Les harkis et leurs familles occupent une place singulière dans l'histoire et la mémoire. Les enfants de ces supplétifs de l'armée française ont fait preuve d'une très grande capacité à se construire ou à se reconstruire. Vingt-six femmes et trente-six hommes d'horizons et de professions variés en témoignent ici. Soixante-deux personnes, en rappel à l'année 1962, fin de la guerre d'Algérie, pour beaucoup année Zéro de leur itinéraire.
Leurs récits et leurs photographies sont les traces vivantes d'une résistance à l'indicible douleur de l'histoire. Certains sont nés en Algérie, d'autres en France, dans les camps de Rivesaltes, Bourg-Lastic ou Saint-Maurice-l'Ardoise. A leurs parents, souvent restés dans le silence, ils disent leur amour et leur respect. Rejoignant l'expérience de ceux qui ont été confrontés à l'exil et à la guerre, leurs mots incarnent une espérance et répondent à la question de Boris Cyrulnik, préfacier de cet ouvrage :
"Qu'allez-vous faire de cette souffrance ? Allez-vous vous soumettre ? Allez-vous pleurer ? Allez-vous faire une carrière de victime, comme on vous y encourage ? On vous donnera une petite pension, mais taisez-vous. Et encore, si on vous donne une pension, c'est bien, parce que la France est généreuse. Alors, en échange, taisez-vous. A ce moment-là, la réaction, c'est de se demander quel est votre espace de liberté. Quand je dis "votre", je parle aussi de moi.
Qu'est-ce que vous avez fait de ce qu'on a fait de vous ?"

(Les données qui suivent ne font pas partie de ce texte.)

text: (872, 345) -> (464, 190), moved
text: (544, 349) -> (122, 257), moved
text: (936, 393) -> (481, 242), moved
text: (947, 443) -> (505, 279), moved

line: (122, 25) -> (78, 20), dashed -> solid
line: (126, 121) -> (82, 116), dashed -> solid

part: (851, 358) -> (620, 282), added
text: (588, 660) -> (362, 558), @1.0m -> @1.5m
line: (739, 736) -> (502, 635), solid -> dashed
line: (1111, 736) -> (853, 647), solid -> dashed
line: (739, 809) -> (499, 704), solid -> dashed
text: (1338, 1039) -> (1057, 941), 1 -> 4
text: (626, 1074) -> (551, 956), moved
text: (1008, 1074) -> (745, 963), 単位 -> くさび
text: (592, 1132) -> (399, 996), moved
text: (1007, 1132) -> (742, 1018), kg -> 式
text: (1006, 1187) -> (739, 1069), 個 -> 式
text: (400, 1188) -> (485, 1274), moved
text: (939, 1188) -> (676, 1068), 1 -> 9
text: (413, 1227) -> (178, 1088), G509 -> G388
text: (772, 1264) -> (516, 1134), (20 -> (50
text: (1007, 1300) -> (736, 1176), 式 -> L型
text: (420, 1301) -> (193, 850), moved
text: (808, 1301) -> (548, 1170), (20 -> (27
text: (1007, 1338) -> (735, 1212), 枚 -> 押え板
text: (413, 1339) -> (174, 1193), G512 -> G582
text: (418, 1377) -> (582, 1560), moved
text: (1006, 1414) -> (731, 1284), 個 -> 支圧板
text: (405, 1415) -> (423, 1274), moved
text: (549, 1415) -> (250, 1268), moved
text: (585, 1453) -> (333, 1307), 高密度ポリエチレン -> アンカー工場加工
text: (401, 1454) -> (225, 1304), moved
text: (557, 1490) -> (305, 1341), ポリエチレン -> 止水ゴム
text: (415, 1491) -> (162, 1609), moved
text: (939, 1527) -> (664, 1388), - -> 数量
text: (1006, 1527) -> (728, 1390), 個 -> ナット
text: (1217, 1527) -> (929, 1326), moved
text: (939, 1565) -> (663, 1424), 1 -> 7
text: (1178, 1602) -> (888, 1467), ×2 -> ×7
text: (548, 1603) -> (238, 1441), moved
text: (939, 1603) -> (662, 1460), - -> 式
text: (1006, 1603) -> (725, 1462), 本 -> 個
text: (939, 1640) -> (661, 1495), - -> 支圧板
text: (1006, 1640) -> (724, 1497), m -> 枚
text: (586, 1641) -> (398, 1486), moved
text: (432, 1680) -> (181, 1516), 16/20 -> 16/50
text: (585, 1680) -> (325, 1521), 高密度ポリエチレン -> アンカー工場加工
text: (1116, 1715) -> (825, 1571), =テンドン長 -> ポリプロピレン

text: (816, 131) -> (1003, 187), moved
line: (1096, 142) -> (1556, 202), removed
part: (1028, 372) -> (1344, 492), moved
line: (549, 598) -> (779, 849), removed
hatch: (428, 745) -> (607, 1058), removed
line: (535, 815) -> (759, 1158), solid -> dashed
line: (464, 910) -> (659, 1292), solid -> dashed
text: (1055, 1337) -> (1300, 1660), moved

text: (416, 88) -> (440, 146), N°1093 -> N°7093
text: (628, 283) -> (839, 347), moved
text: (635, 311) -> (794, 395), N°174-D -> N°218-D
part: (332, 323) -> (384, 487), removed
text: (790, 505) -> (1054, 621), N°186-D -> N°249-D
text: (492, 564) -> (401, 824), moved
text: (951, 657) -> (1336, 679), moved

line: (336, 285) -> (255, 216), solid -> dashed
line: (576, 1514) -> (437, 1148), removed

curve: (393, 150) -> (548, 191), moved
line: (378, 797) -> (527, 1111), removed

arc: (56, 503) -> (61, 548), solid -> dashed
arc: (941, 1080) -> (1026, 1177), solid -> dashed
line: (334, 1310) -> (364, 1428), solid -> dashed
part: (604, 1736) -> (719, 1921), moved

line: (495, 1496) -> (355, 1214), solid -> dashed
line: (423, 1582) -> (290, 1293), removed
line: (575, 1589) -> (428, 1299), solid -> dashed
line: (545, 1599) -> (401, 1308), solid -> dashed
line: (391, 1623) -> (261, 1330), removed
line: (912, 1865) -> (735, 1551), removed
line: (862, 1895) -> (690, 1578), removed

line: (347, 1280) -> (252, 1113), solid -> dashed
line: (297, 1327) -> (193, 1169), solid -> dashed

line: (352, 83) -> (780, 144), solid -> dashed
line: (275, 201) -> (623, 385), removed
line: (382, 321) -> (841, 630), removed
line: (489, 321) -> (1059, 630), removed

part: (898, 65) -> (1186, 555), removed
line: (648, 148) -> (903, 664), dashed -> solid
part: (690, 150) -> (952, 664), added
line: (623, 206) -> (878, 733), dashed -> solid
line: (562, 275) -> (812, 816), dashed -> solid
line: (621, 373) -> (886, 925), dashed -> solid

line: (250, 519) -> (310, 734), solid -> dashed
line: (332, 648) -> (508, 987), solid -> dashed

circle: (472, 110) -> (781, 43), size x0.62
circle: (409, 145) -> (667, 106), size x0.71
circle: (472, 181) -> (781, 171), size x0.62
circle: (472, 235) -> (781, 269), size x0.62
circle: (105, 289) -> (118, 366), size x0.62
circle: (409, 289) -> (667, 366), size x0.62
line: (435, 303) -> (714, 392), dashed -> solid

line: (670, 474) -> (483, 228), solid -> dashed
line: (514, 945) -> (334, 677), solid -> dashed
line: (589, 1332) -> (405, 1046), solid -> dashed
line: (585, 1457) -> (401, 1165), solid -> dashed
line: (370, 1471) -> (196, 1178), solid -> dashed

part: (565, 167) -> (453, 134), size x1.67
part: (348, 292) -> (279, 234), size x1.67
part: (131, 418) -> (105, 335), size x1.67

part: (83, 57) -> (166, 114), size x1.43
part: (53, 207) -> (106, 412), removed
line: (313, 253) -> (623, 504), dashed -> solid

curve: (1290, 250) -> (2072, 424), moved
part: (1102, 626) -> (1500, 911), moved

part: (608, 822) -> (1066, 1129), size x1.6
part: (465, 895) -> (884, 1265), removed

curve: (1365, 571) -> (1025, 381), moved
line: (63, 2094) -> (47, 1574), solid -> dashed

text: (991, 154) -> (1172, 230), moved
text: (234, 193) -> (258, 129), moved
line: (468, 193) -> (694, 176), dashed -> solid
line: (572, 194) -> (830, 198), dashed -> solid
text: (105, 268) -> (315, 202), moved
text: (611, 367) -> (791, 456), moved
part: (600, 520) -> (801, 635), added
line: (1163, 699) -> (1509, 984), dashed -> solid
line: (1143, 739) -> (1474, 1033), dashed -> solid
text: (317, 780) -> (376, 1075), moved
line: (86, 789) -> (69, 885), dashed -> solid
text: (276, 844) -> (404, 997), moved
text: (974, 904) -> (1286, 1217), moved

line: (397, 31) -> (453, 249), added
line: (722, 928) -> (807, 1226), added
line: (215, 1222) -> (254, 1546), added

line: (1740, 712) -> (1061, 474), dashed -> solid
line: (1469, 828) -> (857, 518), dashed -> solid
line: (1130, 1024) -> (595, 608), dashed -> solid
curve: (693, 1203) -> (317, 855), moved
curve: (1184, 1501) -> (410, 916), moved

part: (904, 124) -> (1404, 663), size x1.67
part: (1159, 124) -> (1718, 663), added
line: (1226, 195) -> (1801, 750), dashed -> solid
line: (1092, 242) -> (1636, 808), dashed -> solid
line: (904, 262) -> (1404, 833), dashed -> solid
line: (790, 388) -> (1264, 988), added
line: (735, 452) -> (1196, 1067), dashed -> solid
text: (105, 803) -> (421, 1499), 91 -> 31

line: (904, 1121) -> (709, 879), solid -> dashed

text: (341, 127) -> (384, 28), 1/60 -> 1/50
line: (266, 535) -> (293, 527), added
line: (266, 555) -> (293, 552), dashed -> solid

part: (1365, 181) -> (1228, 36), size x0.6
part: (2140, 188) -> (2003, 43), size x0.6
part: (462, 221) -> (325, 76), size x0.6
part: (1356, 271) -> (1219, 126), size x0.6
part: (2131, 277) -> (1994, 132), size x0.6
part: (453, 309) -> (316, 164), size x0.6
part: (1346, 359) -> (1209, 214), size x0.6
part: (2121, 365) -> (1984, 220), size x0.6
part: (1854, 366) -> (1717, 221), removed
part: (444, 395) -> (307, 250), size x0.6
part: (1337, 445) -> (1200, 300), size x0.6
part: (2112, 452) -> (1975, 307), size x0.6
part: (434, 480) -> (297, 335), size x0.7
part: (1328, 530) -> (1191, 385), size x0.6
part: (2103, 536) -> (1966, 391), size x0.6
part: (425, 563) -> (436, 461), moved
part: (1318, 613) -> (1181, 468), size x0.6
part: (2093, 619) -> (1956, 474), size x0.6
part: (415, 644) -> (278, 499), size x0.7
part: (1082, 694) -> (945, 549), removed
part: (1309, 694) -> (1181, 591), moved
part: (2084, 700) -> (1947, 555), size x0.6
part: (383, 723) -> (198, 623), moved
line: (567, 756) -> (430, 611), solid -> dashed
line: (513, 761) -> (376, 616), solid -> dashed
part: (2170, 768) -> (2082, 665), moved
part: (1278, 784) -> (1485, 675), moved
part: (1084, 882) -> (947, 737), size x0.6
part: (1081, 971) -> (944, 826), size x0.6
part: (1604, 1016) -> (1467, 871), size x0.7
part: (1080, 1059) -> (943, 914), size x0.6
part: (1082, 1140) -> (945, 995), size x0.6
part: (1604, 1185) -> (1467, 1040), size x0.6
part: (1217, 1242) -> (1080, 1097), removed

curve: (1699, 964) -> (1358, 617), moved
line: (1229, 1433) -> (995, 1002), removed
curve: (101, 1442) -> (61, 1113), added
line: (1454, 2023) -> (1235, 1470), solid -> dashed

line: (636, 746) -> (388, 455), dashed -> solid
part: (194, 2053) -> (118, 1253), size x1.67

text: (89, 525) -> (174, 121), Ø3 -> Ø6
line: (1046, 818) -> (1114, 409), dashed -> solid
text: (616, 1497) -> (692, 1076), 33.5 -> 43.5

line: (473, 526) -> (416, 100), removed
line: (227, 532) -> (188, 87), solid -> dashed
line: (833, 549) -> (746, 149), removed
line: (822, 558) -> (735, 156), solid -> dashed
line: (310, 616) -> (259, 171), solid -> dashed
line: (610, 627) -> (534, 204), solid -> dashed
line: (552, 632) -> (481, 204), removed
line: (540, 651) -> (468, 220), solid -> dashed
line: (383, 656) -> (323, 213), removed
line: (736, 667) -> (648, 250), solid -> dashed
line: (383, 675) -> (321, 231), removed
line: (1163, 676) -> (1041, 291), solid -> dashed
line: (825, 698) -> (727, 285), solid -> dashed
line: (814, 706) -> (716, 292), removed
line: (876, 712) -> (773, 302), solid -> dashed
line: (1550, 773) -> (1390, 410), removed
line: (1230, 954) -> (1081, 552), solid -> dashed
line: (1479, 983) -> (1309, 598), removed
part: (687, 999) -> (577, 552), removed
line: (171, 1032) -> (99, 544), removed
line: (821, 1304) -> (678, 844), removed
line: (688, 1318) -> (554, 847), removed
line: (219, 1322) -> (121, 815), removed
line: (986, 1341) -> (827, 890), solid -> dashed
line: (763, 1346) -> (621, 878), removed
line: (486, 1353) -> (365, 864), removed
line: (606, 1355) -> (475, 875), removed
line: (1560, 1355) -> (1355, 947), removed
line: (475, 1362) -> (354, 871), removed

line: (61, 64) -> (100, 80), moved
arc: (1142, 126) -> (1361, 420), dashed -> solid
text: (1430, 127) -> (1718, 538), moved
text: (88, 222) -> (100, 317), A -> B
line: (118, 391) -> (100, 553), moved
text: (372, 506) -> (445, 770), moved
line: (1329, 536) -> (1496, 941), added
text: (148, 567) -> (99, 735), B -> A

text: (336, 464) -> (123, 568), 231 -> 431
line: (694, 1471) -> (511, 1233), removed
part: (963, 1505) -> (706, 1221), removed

Fatima Besnaci-Lancou est présidente de l'association Harkis et droits de l'Homme. Elle est l'auteure de plusieurs ouvrages dont Fille de harki (Editions de l'Atelier, 2003), qui a reçu le Prix Séligmann 2005 contre le racisme et Les harkis dans la décolonisation et ses suites (en collaboration avec Gilles Manceron, Editions de l'Atelier, 2008).